Location
- 5150 Upper Middle Rd. Burlington, Ontario, L7L 0E5 Canada 43°23′52″N 79°47′04″W﻿ / ﻿43.39778°N 79.7845°W

Information
- School type: secondary school
- Religious affiliation: Catholic
- Founded: 2008; 18 years ago
- School board: Halton Catholic District School Board
- Superintendent: Em Del Sordo
- Area trustee: Brenda Agnew
- Principal: Christopher Chliszczyk
- Grades: 9 to 12
- Enrolment: 1045
- Language: English
- Area: Halton/ Burlington
- Colours: ; Grey, white, burnt orange;
- Mascot: Lonny the Longhorn
- Team name: Longhorns
- Website: www.cccss.ca

= Corpus Christi Catholic Secondary School =

Corpus Christi Catholic Secondary School (also called "Corpus Christi" or simply "Corpus") is an educational Catholic secondary school in Burlington, Ontario, Canada.

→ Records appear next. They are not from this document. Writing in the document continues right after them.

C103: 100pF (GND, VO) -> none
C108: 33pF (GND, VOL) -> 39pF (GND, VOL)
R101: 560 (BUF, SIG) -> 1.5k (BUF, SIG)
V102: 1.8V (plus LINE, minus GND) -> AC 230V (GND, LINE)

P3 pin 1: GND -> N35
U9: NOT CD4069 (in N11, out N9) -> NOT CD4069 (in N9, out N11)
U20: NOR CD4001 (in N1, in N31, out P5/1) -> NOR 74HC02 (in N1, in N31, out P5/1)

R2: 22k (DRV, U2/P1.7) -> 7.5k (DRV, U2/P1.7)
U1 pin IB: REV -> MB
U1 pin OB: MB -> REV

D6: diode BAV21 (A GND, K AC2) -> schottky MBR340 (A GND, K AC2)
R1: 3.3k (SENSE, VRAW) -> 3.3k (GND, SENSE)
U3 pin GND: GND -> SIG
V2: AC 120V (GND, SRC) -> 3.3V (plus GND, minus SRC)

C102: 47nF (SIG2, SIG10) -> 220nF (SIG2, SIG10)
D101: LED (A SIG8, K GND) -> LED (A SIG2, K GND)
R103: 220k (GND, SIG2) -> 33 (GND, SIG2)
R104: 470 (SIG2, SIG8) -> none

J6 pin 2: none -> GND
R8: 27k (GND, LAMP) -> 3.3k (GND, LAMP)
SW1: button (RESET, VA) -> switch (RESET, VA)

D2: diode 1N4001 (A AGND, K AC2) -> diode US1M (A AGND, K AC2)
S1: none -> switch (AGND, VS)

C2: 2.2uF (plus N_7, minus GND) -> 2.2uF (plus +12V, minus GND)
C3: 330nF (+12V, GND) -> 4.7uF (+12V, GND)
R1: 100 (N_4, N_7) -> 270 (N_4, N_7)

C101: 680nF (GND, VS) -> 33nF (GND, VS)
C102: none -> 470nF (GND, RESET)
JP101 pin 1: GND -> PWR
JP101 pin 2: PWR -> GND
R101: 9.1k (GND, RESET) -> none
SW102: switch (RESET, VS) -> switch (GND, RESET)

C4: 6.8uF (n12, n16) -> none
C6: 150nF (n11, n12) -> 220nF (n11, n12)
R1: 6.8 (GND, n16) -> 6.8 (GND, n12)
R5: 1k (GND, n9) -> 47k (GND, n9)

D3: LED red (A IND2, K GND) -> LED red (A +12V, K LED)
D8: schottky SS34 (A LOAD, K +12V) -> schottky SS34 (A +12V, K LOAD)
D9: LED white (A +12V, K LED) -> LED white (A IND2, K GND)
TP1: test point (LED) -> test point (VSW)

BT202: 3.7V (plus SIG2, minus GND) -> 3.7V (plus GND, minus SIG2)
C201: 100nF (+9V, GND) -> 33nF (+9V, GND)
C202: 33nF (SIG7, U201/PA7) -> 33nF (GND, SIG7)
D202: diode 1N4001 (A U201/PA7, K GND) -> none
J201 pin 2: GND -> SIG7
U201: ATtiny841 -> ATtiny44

The school name, in Latin, Corpus Christi, celebrates the Feast of the Body of Christ or the Eucharist. It remembers and honours the institution of Sacrament of Holy Communion at the Last Supper, and is celebrated on the Sunday following Trinity Sunday.

==Athletics==
Sports teams at the school include:
- Alpine skiing
- Badminton
- Baseball
- Basketball (Midget, Junior, Senior)
- Cross country
- Field hockey
- Football (Junior, Senior)
- Girls rugby
- Golf (Varsity)
- Hockey
- Lacrosse
- Soccer
- Tennis
- Track and field
- Volleyball

==Notable alumni==

- Simisola Shittu (born 1999), British-born Canadian basketball player for Ironi Ness Ziona of the Israeli Basketball Premier League

- Kevin Fitch-Jones (born 2005), Canadian photographer, creative director, best known for his work as the football photographer for the Corpus Christi Longhorns; graduated from Corpus Christi Catholic Secondary School in 2024 and from Mohawk College's Photography – Still & Motion program in 2026.